3.2 Nutrient Sinks and Sources

Physiological processes such as inorganic nutrient excretion, biodeposition (and subsequent remineralisation processes), and growth of tissue material (see also previous section) interact with physical features of the area and the culture type applied (Table 9.6) to drive the fraction of ingested nutrients that becomes regenerated, and thus becomes available as a source of nutrients to the ecosystem. Figure 9.2 (left panels) provides an overview of the relative importance of the physiological processes involved in nutrient cycling by mussel cultures. The processes have been expressed as fractions, with the sum of the three processes giving 100%. It is thereby assumed that the sum of the three processes equals ingestion (in accordance with Kreeger et al. 1995). Under oligotrophic conditions, less than 50% of the captured nutrients are expelled with biodeposits, which is lower than the other areas where more than 50% and, in certain cases, up to 80% of the ingested nutrients are expelled with biodeposits (Fig. 9.2). The right hand panels of Fig. 9.2 present the fractions of ingested nutrients either recycled as a source of nutrients, or retained or removed as sinks of nutrients (sum is 100%). Whether remineralisation of biodeposits acts as a source of nutrients available for phytoplankton growth depends on the system (Table 9.6). Excretion of inorganic nutrients always acts as a source, while nutrient removal when mussels are harvested is always considered a sink. Biodeposition can result in both nutrient sources and sinks, depending on interactions with benthic processes: nutrients are either returned to the water column, buried in the sediment, or released in gaseous form (N2). In deep fjords, biodeposits sink to the seafloor and as a consequence of limited benthic-pelagic coupling it is assumed that remineralized nutrients will not be available for phytoplankton growth. The estimates presented in Table 9.2 do not account for loss of mussels from the culture structures (Frechette 2012), nor for nutrient storage in byssus or shell (Hawkins and Bayne 1985); so that harvest values will be either slightly over or underestimated.

Fig. 9.2
figure 2

Relative importance of physiological processes (left panels) and ecosystem interactions (right panels) for mussels (Mytilus spp.) across cultivation areas (left panels) for individual and community scale measurements. Data originates from budget analysis studies of which reference numbers are indicated on the secondary vertical axis in the left panels (see Tables 1–5 for full references). Ecosystem interactions refer to the fraction of ingested nutrients which is either recycled and available for phytoplankton growth (source), or is permanently lost from the system (sink). The calculation of source and sink fractions takes account of the physical characteristics of the system under consideration (depth, benthic-pelagic coupling) and consequently the fate of remineralized biodeposits. The type of calculation applied to each system is indicated on the secondary vertical axis of the right panels, according to

ISource = Excretion; Sink = Biodeposition + Tissue growth.

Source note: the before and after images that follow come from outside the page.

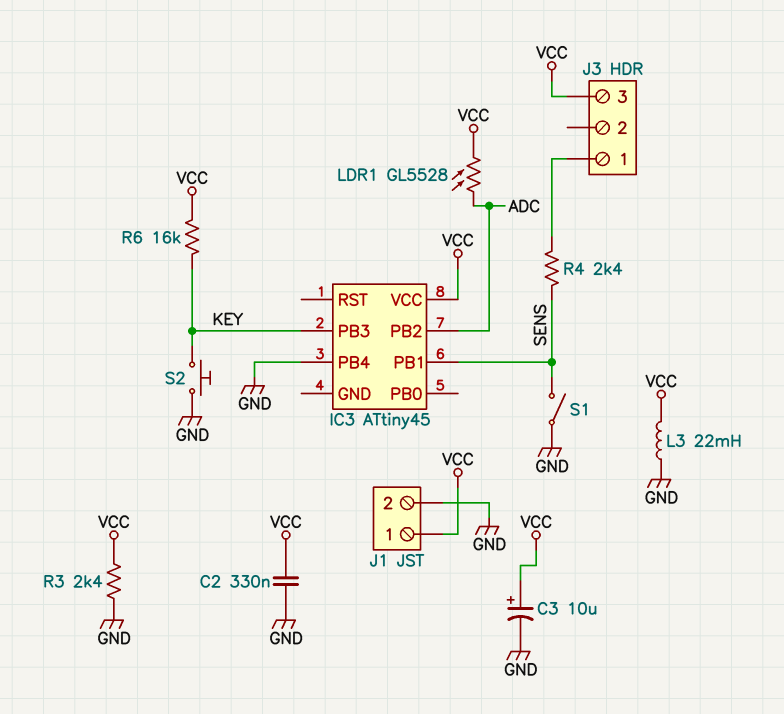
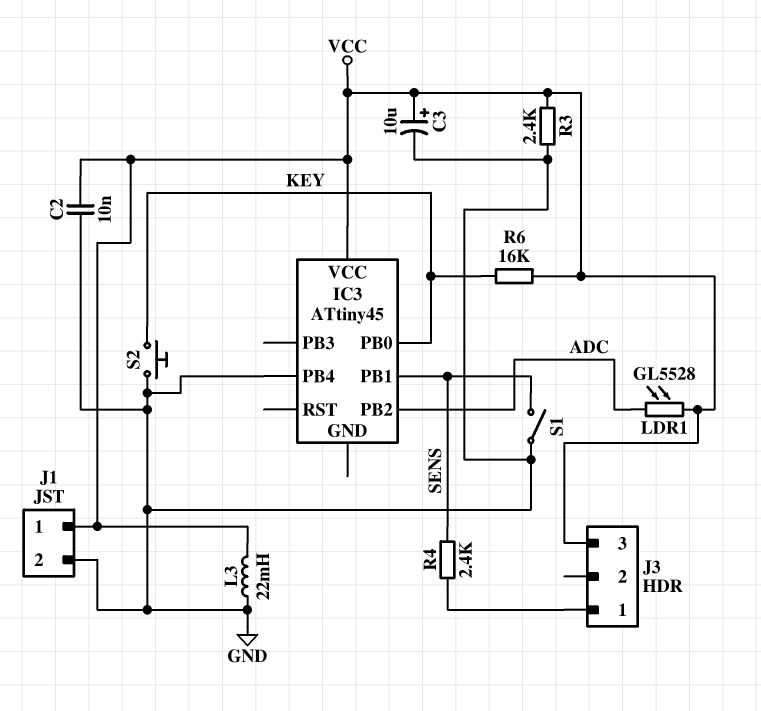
C2: 330nF (GND, VCC) -> 10nF (GND, VCC)
IC3 pin PB0: none -> KEY
IC3 pin PB3: KEY -> none

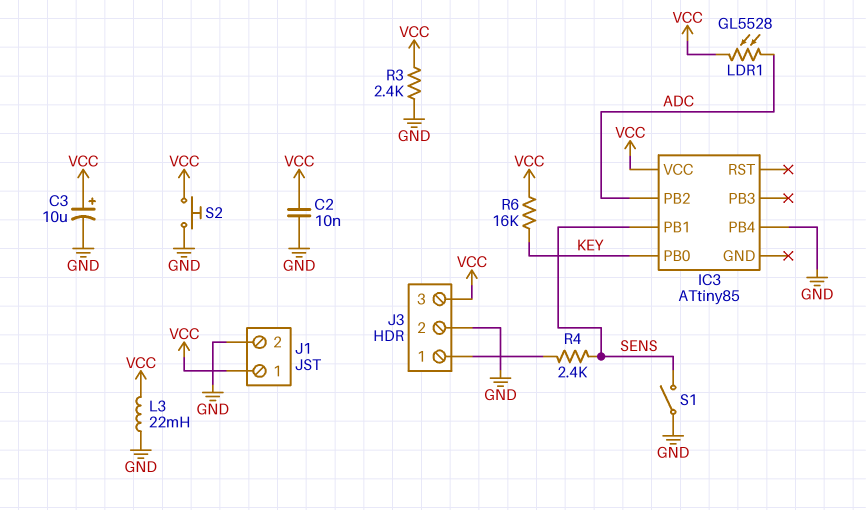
IC3: ATtiny45 -> ATtiny85
J3 pin 2: none -> GND
S2: button (GND, KEY) -> button (GND, VCC)

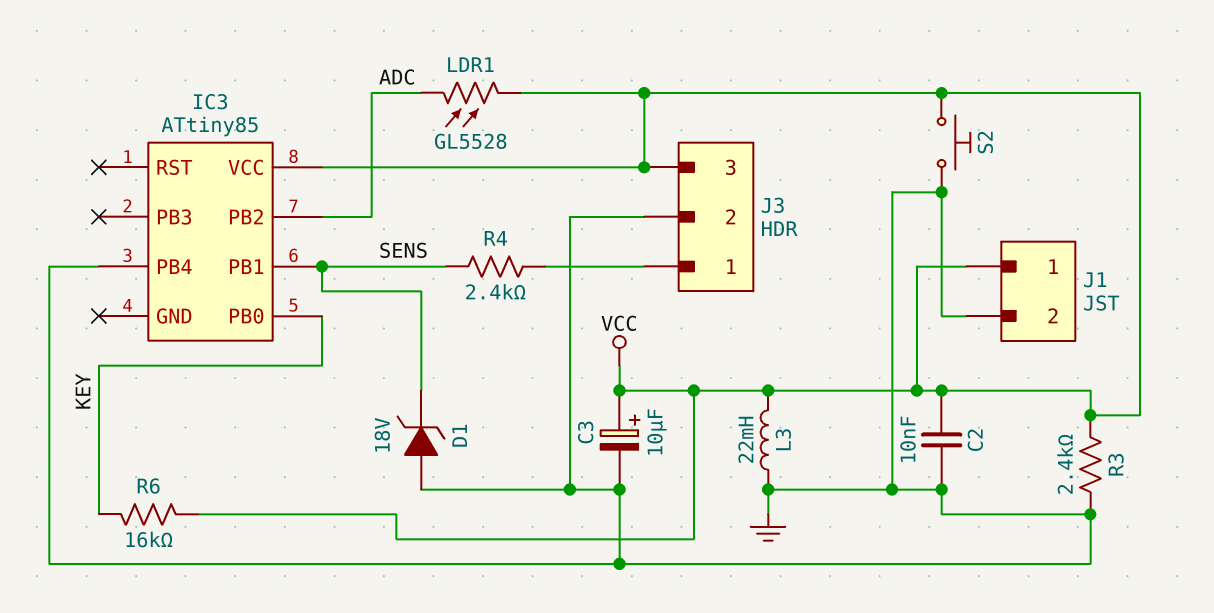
D1: none -> zener 18V (A GND, K SENS)
S1: switch (GND, SENS) -> none

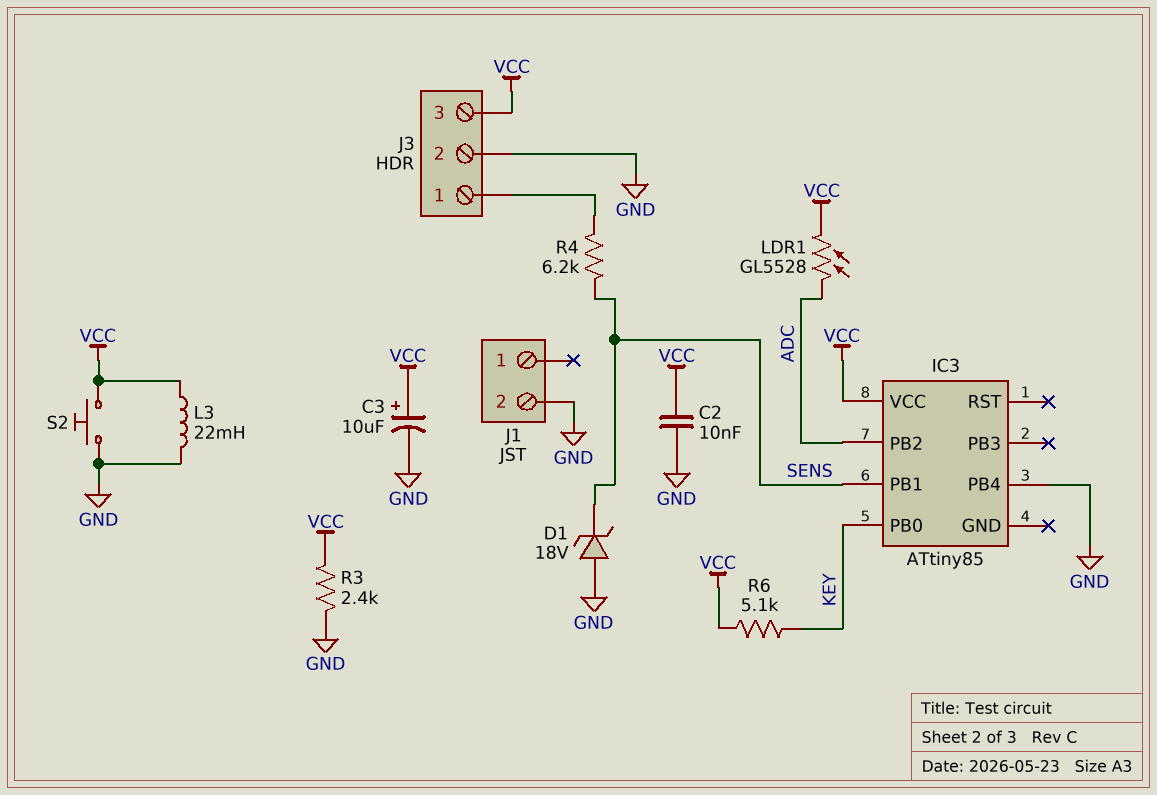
J1 pin 1: VCC -> none
R4: 2.4k (J3/1, SENS) -> 6.2k (J3/1, SENS)
R6: 16k (KEY, VCC) -> 5.1k (KEY, VCC)

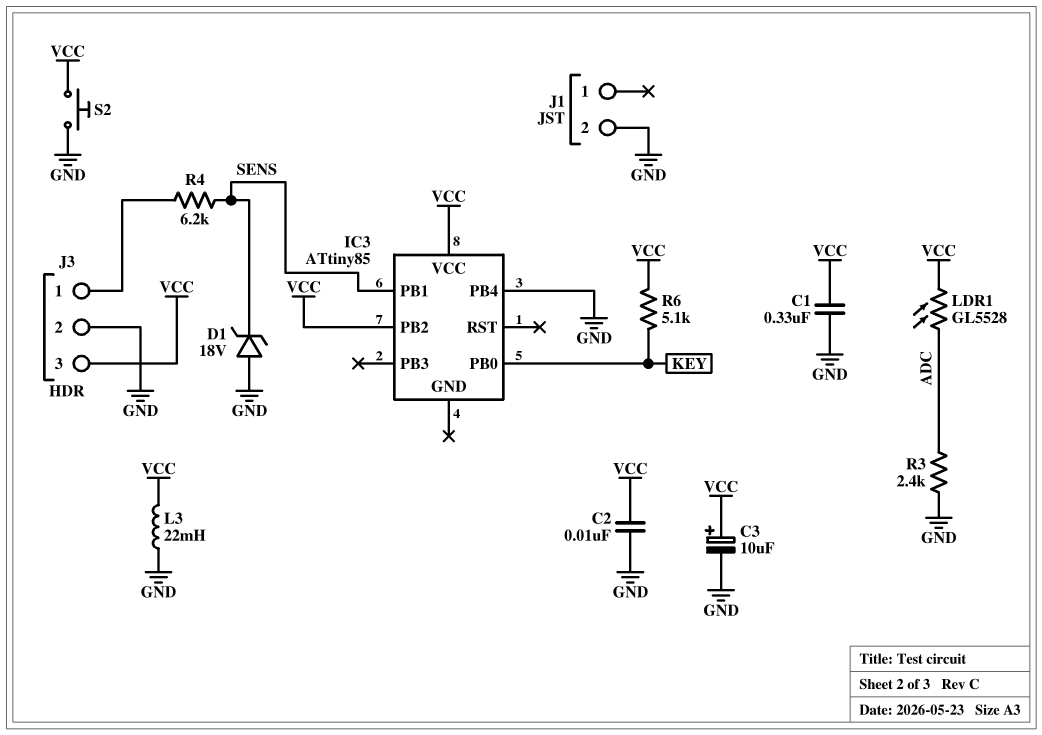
C1: none -> 330nF (GND, VCC)
IC3 pin PB2: ADC -> VCC
R3: 2.4k (GND, VCC) -> 2.4k (ADC, GND)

IISource = Excretion + remineralization; Sink = Tissue growth + (Biodeposition – remineralization) (assuming mineralization rates of 32% for C, 17% for N, and 0% for P; see Table 9.5)

IIIBased on in situ measurements of uptake and release rates in benthic tunnels.

Firstly, measurements are considered for individual mussels (Fig. 9.2, upper panels). It is estimated that in deep fjord systems, approximately half of the ingested carbon and phosphorus, and 25% of nitrogen is regenerated (Fig. 9.2). Lower regeneration values for nitrogen are related to the capture and storage of nitrogen in tissue material (Jansen et al. 2012a). Mineralization of biodeposits does not significantly contribute to the source of recycled nutrients in deep fjord systems, because the majority of nutrients sink to the seafloor and regenerated nutrients are not returned to the euphotic zone of fjord systems within short time intervals due to stratification of the water column. For on-bottom and suspended cultivation of mussels in shallow areas, benthic biodeposit decomposition has been shown to significantly contribute to total nutrient regeneration (Asmus et al. 1990; Baudinet et al. 1990; Hatcher et al. 1994; Prins and Smaal 1994; Giles et al. 2006; Richard et al. 2007). Combining nutrients released by biodeposit remineralisation with those released by direct excretion results in relatively similar ‘source’ values for carbon and nitrogen regeneration in oligotrophic fjords and shallow eutrophic areas. All regenerated carbon is assumed to contribute to the source of recycled nutrients. This assumption is reasonable for Norwegian fjord systems which are generally considered to be weak absorbers of atmospheric CO2, whereas in some eutrophic estuaries CO2 might be released to the atmosphere since these systems often have oversaturated pCO2 levels (Frankignoulle et al. 1998). In these estuaries, release of CO2 by eco-physiological processes represents a sink process, and values presented in Fig. 9.2 might underestimate the carbon sink for these cases (see also Filgueira et al. 2019).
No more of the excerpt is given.